As friends know, I have something of an obsession with Fallingwater, the rural south-western Pennsylvania house designed by architect Frank Lloyd Wright in 1935 for Edgar J. Kaufmann, Sr. and his family. For several years I worked on a reproduction here in Second Life. I’m not the first to do so – although while most tend to only focus on the “main” house, I opted to try for the whole thing: house, guest house, servant’s quarters and garages. Unfortunately, it’s the kind of build that requires a region in size to properly lay out, so since 2015, when it last appeared as the setting for an art display, it has tended to sit in its rezzing system in my inventory.
However, I recently suggested to Caitlyn that given the lie of our island home, it might be interesting to build a house that is built against one of the cliffs, rather than on top of it. Problem was: what style of house? The Internet offered plenty of images that might serve as inspiration, but in the end I came back to Fallingwater. There was no way the entire house would fit on our island, but I wondered if the main house could be made to fit – if not as a “cliff house”, then at least as a house built out over the water.

Turns out, it could – with a little modification.
Fallingwater is a big house – far too big for just two of us, and a little bigger than makes for a comfortable fit with the island. To make it more manageable, I removed the upper floor bedrooms, reducing the overall height, and shortened the two wing terraces, dropping the height of one just a little.

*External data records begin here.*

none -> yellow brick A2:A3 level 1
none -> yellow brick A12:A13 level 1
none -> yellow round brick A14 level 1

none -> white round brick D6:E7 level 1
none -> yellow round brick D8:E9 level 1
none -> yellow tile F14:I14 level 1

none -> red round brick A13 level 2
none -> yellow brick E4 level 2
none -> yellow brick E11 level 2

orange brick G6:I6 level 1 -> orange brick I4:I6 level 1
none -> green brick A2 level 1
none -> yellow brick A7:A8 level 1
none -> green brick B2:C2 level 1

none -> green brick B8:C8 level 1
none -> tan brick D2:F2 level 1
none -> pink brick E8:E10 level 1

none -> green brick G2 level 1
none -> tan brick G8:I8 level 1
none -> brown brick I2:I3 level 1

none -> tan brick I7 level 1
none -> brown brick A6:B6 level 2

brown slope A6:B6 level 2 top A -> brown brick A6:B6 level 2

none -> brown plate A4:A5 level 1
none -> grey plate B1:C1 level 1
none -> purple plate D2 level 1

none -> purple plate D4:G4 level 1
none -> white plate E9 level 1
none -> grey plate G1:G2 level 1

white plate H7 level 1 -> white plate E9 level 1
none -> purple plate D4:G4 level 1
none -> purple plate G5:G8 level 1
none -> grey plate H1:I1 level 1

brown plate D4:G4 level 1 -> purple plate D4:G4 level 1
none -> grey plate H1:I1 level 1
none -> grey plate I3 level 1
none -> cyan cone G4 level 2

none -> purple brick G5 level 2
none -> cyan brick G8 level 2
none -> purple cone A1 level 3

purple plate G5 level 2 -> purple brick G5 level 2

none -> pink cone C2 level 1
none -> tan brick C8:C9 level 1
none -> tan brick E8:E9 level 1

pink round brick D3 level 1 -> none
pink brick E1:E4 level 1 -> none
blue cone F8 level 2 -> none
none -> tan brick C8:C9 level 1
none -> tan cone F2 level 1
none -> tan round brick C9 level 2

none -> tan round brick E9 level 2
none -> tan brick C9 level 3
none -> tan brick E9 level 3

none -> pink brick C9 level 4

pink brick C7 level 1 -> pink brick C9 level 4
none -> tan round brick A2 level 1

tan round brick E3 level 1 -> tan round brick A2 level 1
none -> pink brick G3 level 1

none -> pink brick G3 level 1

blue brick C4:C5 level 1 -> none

The back of the house needed a little re-working – a new “front door” on the ground level, the removal of the bridge spanning the driveway in the real house, and slight alterations to allow the house form one side of the island’s pond.

What particularly got me to use Fallingwater – as well as a nagging desire to see the house in some form again – was an idea from Caitlyn. My thinking was to have the house at the south end of the island, overlooking the boating lanes. Caitlyn suggested using the north end of the island instead, and on trying it, I saw that the buttresses supporting the house as it stands out over Bear River actually makes a convenient covered mooring area for our motorboats and ‘plane, with room for our faithful Loonetta to one side.
A little tweaking of the grounds and garden was required to fit everything, but nothing too excessive. I admit to being rather pleased with the way the house revels itself when walking up from the southern end of the island; this wasn’t intentional, the lay of the path and the trees already there just leant themselves to a gradual reveal.

It’s not the “house backing into the cliffs” I’d originally thought about, but it is nice to have my Fallingwater back in-world, even modified as it is.